Richard D. Prochazka, San Diego, Cal., Gordon K. Hubel, Levy & Goldman, Los Angeles, Cal., for respondents-appellants.
Appeal from the United States District Court for the Southern District of California.
Before CHOY, Senior Circuit Judge, and NELSON and CANBY, Circuit Judges.
The setting of this case is a heated labor dispute between three unions and seven general contractors at twelve different construction sites. We consider whether the injunctive relief ordered by the United States District Court for the Southern District of California was appropriate. We conclude that it was not and reverse the district court's order.
The appellants ("Unions") and a number of general contractors in the building and construction industry were parties to the 1980-1983 San Diego County Master Labor Agreement ("MLA"), which expired on June 15, 1983. On June 8, the Associated General Contractors of America, a multi-employer association, reached agreement with the Unions on the terms of a new MLA to be effective from June 16, 1983, through June 15, 1986. The general contractors had not agreed to be bound by the negotiations for the new MLA and refused to abide by its terms.
In June of 1983, seven general contractors were engaged in work at twelve different construction sites. On June 15, the Unions went on strike against these general contractors and picketed the construction sites the next day. On June 17, the seven general contractors filed charges with the National Labor Relations Board ("NLRB"). They alleged that the Unions were engaging in unfair labor practices in violation of section 8(b)(4)(ii)(A) of the National Labor Relations Act (the "Act"), 29 U.S.C. Sec. 158(b)(4)(ii)(A), which proscribes certain "hot cargo" agreements, and section 8(b)(4)(ii)(B), 29 U.S.C. Sec. 158(b)(4)(ii)(B), which proscribes secondary boycotts.
The general contractors charged the Unions with not confining their picketing to the construction site gates which were specifically reserved for the contractors, their employees, suppliers, and customers. Rather, the Unions also picketed the gates reserved for neutral subcontractors, their employees, and suppliers.

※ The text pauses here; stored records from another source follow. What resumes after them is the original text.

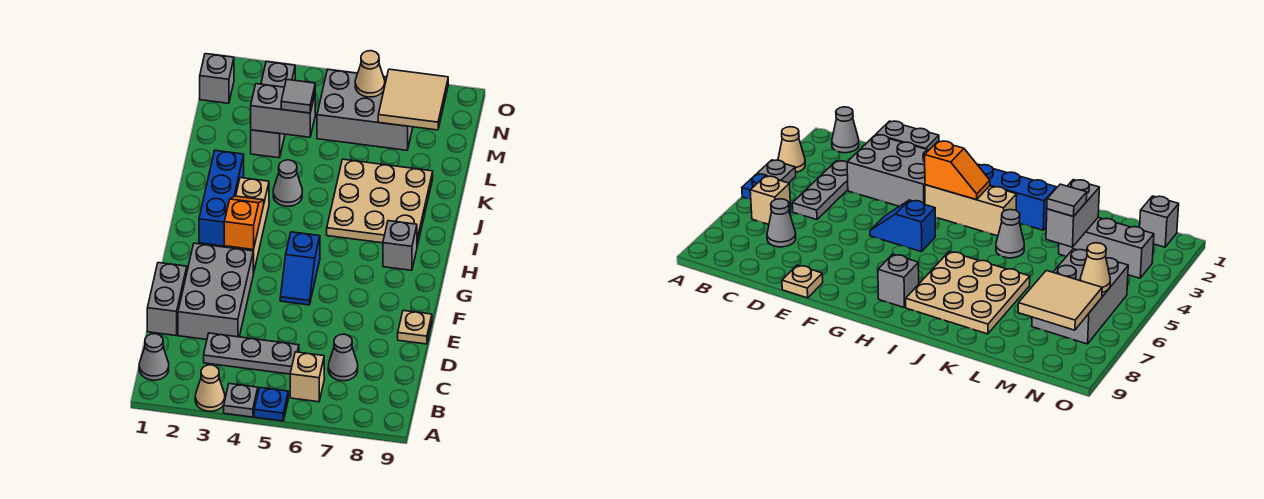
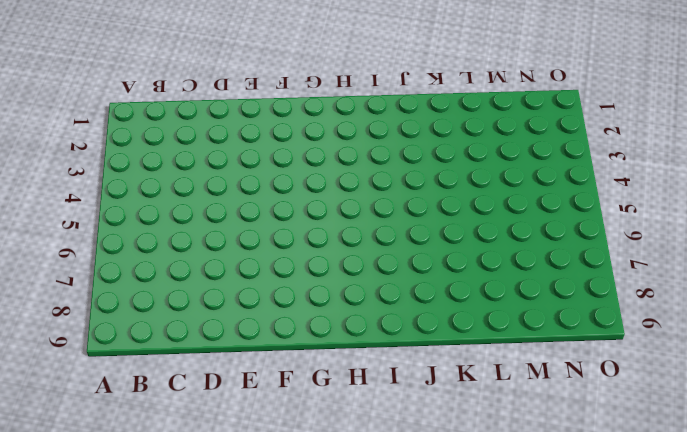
none -> tan cone A3 level 1
none -> grey plate A4 level 1
none -> blue plate A5 level 1

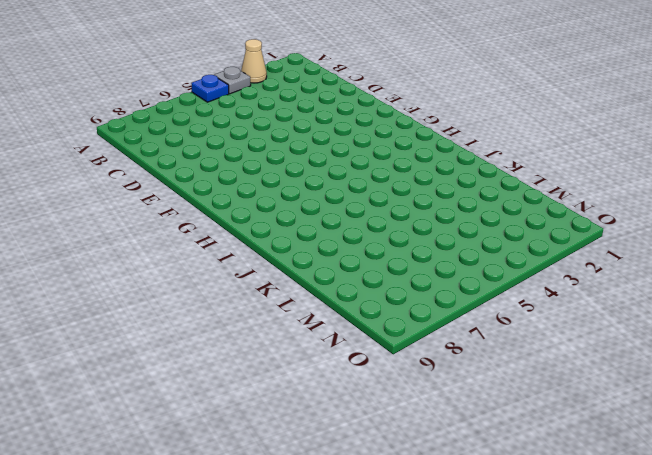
none -> grey cone B1 level 1
none -> tan brick B6 level 1
none -> grey plate C3:C5 level 1

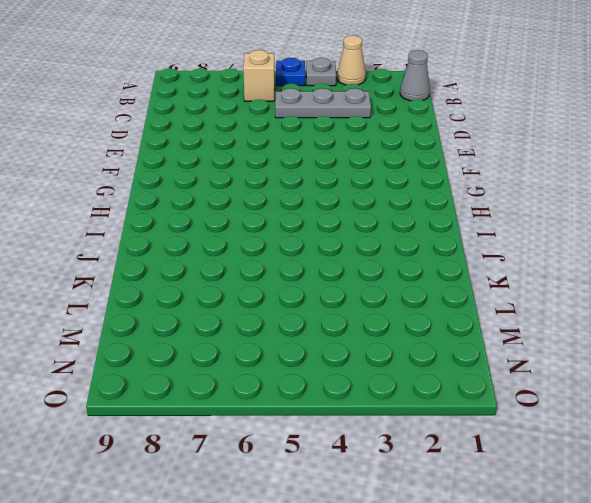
none -> grey cone C7 level 1
none -> grey brick D1:E1 level 1
none -> grey brick D2:F3 level 1

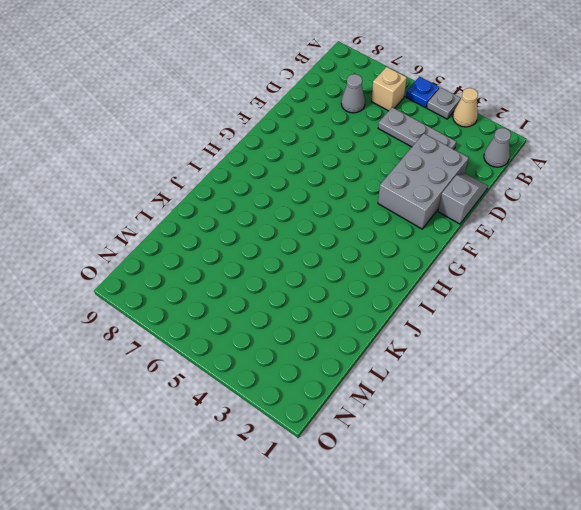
grey slope D1:E1 level 1 top E -> grey brick D1:E1 level 1
none -> tan plate E9 level 1
none -> blue slope F5:G5 level 1 top G
none -> tan brick G3:I3 level 1

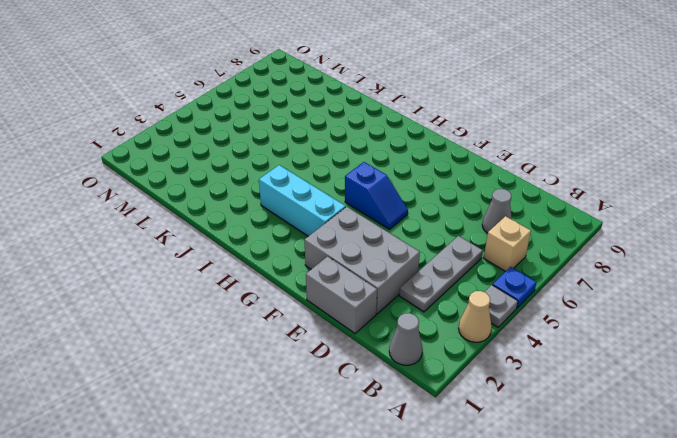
cyan brick G3:I3 level 1 -> tan brick G3:I3 level 1
none -> tan plate E9 level 1
none -> blue brick H2:J2 level 1
none -> grey brick H8 level 1

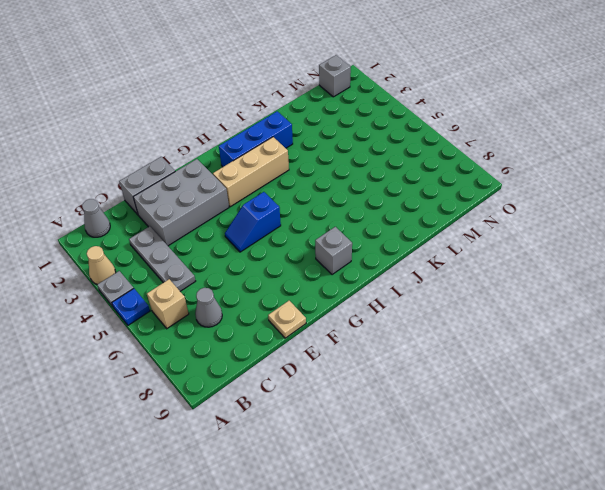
none -> tan plate I6:K8 level 1
none -> grey cone J4 level 1
none -> grey brick L3:N3 level 1

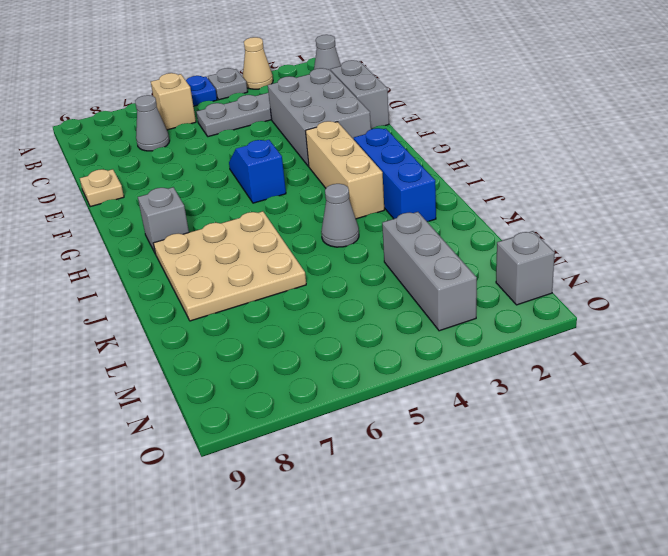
none -> grey brick M5:N7 level 1
none -> orange slope G3:H3 level 2 top G
none -> grey brick L3:L4 level 2

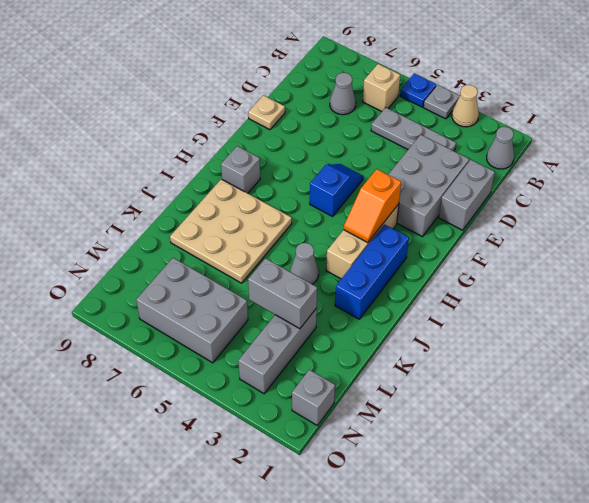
none -> tan tile M7:N8 level 2
none -> tan cone N6 level 2
none -> grey tile L4 level 3

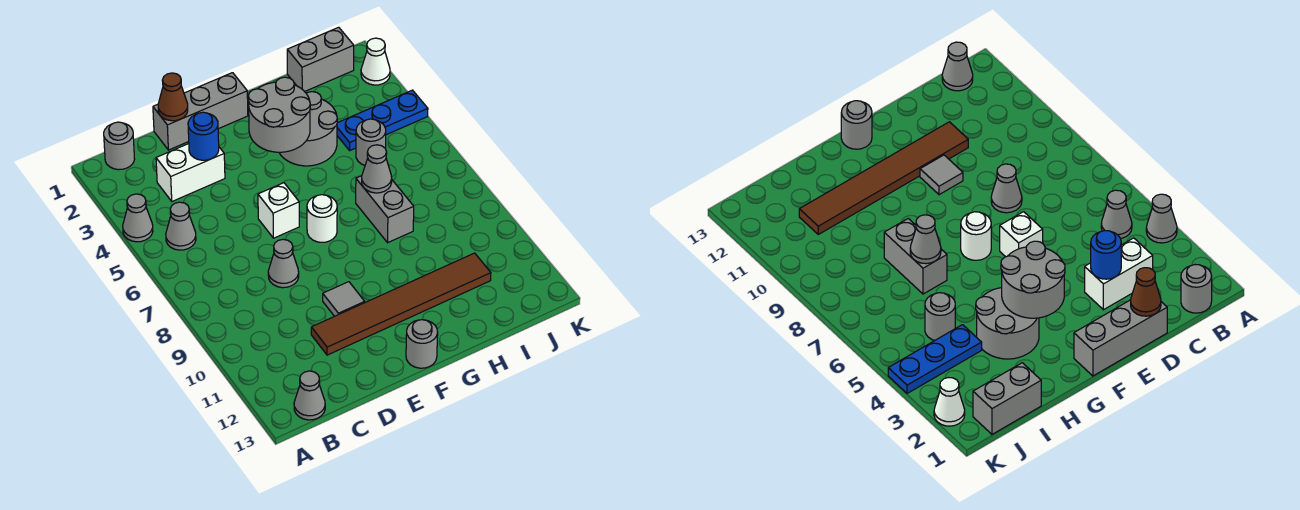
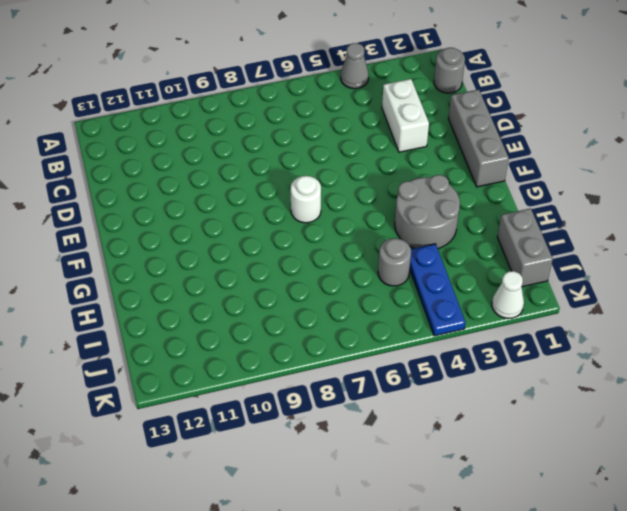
none -> grey cone B5 level 1
none -> grey cone B13 level 1
none -> grey cone D8 level 1

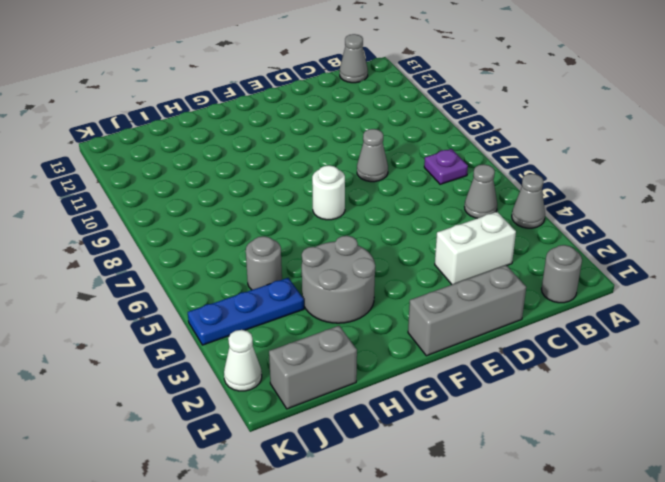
purple plate B7 level 1 -> none
none -> brown tile D11:I11 level 1
none -> white brick E6 level 1
none -> grey tile E10 level 1

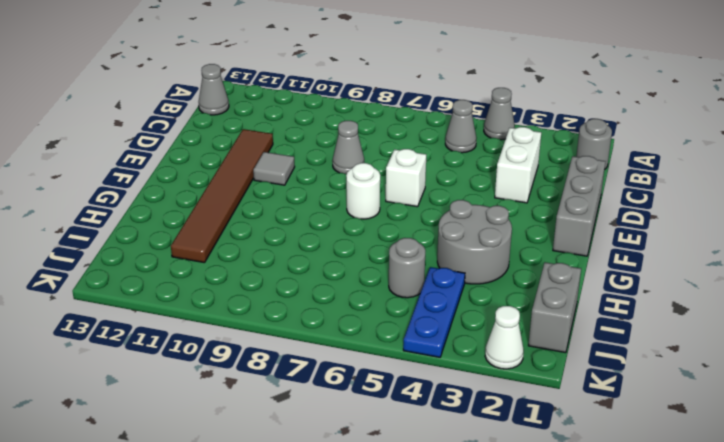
none -> grey round brick F13 level 1
none -> grey brick H7:H8 level 1
none -> brown cone D1 level 2

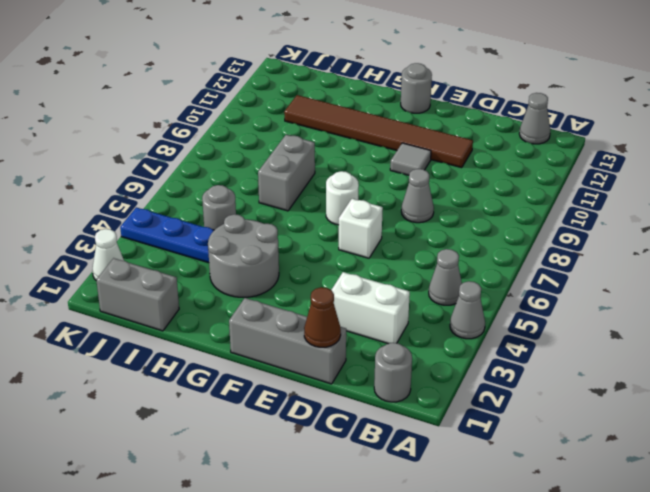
none -> blue round brick D3 level 2
none -> grey round brick F3:G4 level 2
none -> grey cone H7 level 2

In their picketing from June 16 until at least June 24, the Unions apparently utilized an identical picket sign at all construction sites, which stated:
AND CEMENT MASONS
[NAME OF TARGETED CONTRACTOR]
SAN DIEGO COUNTY
BUILDING TRADES COUNCIL
In addition, the general contractors charged that the Unions distributed several different leaflets to their members instructing them to honor all picket lines. As a result of the Unions' picketing at entrances reserved for neutral employers, employees of neutral subcontractors at most, if not all, of the twelve jobsites declined to cross the picket lines.
The NLRB's Regional Director investigated the charges and found reasonable cause to believe the Unions had violated the Act. On July 1, the Regional Director petitioned the United States District Court for the Southern District of California for injunctive relief, pursuant to section 10(l ), 29 U.S.C. Sec. 160(l ), pending final disposition of the charges by the NLRB. On July 14, the district court granted a temporary injunction, finding reasonable cause to believe that the Unions had violated section 8(b)(4)(ii)(B) of the Act, and that their acts and conduct would likely be repeated unless enjoined. The court did not reach the "hot cargo" issue. In part "B" of the injunction, the court ordered the Unions not to engage in any prohibited actions against secondary employers. In part "A", the court enjoined the Unions from any picketing or leafleting at the twelve construction sites for a period of ten days "in order to dissipate the residual effects of any prior unlawful picketing."1 The Unions primarily contest the validity of this part of the order.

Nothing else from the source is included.